• Breaking News

    Pencabulan Gadis SMP di Nagari Ketaping, Batang Anai

    Padang Pariaman - Seorang ibu berinisial ZB (55) dari Nagari Katapiang, Kecamatan Batang Anai, Padang Pariaman, Sumatera Barat, berjuang sendirian melawan stigma dan tekanan sosial setelah melaporkan tetangganya, D, ke Polres Padang Pariaman atas dugaan pencabulan terhadap putrinya, RHS (15), yang masih duduk di bangku kelas 8 SMP.

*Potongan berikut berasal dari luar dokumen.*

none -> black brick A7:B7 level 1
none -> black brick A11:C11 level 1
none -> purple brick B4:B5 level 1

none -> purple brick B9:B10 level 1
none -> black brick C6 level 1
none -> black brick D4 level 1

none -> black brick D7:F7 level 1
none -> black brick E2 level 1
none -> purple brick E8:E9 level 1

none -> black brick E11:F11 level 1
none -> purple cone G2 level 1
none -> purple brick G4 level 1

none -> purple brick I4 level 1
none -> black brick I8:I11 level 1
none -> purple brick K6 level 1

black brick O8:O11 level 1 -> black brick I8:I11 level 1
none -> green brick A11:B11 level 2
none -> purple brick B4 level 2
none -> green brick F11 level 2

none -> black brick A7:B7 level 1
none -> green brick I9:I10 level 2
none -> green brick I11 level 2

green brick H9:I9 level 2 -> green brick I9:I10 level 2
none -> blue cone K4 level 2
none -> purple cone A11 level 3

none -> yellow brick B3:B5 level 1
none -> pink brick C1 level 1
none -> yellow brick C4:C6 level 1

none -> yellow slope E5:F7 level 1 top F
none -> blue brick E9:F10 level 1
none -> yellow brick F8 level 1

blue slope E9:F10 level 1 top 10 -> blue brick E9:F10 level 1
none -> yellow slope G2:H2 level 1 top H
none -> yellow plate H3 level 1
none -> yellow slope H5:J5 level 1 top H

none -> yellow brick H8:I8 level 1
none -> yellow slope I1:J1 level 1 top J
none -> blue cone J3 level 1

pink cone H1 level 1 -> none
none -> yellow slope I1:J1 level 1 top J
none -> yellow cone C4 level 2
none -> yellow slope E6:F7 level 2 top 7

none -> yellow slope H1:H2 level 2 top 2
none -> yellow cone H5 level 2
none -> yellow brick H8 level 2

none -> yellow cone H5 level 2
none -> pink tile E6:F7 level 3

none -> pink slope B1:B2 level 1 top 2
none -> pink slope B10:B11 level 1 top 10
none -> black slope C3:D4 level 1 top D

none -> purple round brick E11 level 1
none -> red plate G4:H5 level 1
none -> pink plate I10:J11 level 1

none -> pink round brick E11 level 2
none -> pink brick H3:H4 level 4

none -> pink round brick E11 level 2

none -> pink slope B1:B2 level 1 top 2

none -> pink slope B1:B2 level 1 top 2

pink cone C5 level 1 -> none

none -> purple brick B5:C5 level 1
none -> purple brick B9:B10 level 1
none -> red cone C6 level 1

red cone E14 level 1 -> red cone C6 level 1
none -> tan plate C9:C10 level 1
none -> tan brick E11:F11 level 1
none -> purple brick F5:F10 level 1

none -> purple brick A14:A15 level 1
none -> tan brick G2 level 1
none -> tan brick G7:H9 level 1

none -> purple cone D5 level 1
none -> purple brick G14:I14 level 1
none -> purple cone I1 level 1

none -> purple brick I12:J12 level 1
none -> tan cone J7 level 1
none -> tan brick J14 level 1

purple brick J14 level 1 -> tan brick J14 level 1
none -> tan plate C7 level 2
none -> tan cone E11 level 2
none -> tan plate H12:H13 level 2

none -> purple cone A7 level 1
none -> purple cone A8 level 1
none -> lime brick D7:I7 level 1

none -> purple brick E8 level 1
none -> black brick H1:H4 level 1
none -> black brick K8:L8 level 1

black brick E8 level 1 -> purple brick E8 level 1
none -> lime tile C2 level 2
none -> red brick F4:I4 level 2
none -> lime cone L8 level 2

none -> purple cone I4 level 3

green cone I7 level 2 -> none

    Menurut keterangan ZB, peristiwa tragis itu bermula ketika D mengajak RHS untuk pergi bersama. RHS yang tidak menaruh curiga menyetujui ajakan itu. D menjemputnya di rumah, lalu membawanya ke salah satu Sekolah Dasar di Batang Anai. Di sanalah, menurut pengakuan korban, D melakukan perbuatan terlarang terhadapnya.

    ZB mengetahui kengerian yang menimpa anaknya dari sebuah percakapan whatsApp yang tidak sengaja terbaca. Ia mulai curiga ketika melihat perubahan perilaku RHS yang kerap bermain ponsel hingga larut malam dan berusaha menghindarinya.

    Setelah mengetahui kenyataan pahit tersebut, ZB berusaha mencari keadilan. Ia mendatangi orang tua D dan wali kampung untuk membahas kasus ini. Namun, yang didapatnya justru kekecewaan. Orang tua D menolak menikahkan putranya dengan RHS dan menawarkan 'damai' dengan imbalan uang sebesar Rp15 juta.

    ZB menolak tawaran tersebut dan melaporkan D ke Polres Padang Pariaman pada Jumat (7/3/25). Laporan ini mengubah segalanya. Orang tua D yang sebelumnya menolak pernikahan tiba-tiba berubah pikiran dan bersedia menikahkan anaknya dengan RHS. Namun kali ini, giliran ZB yang menolak.

    "Saya ingin dia dihukum. Saya tidak akan berdamai," ucapnya mantap.

    Keputusan ini membawa konsekuensi besar bagi ZB. Sejak menolak berdamai, ia merasa dikucilkan oleh masyarakat di kampungnya sendiri. Namun, tekadnya tak goyah.

    Dugaan keterlibatan D ternyata bukan satu-satunya tragedi dalam kasus ini. ZB mengungkapkan bahwa D tidak bertindak sendirian. Ia mengajak beberapa temannya untuk ikut melakukan pelecehan terhadap RHS.

    Akibat kejadian ini, RHS mengalami trauma berat. Ia tidak lagi ingin pergi ke sekolah. Rasa malu dan ketakutan menghantuinya setiap saat. ZB pun hanya bisa berusaha menguatkan anaknya di tengah cobaan yang begitu berat.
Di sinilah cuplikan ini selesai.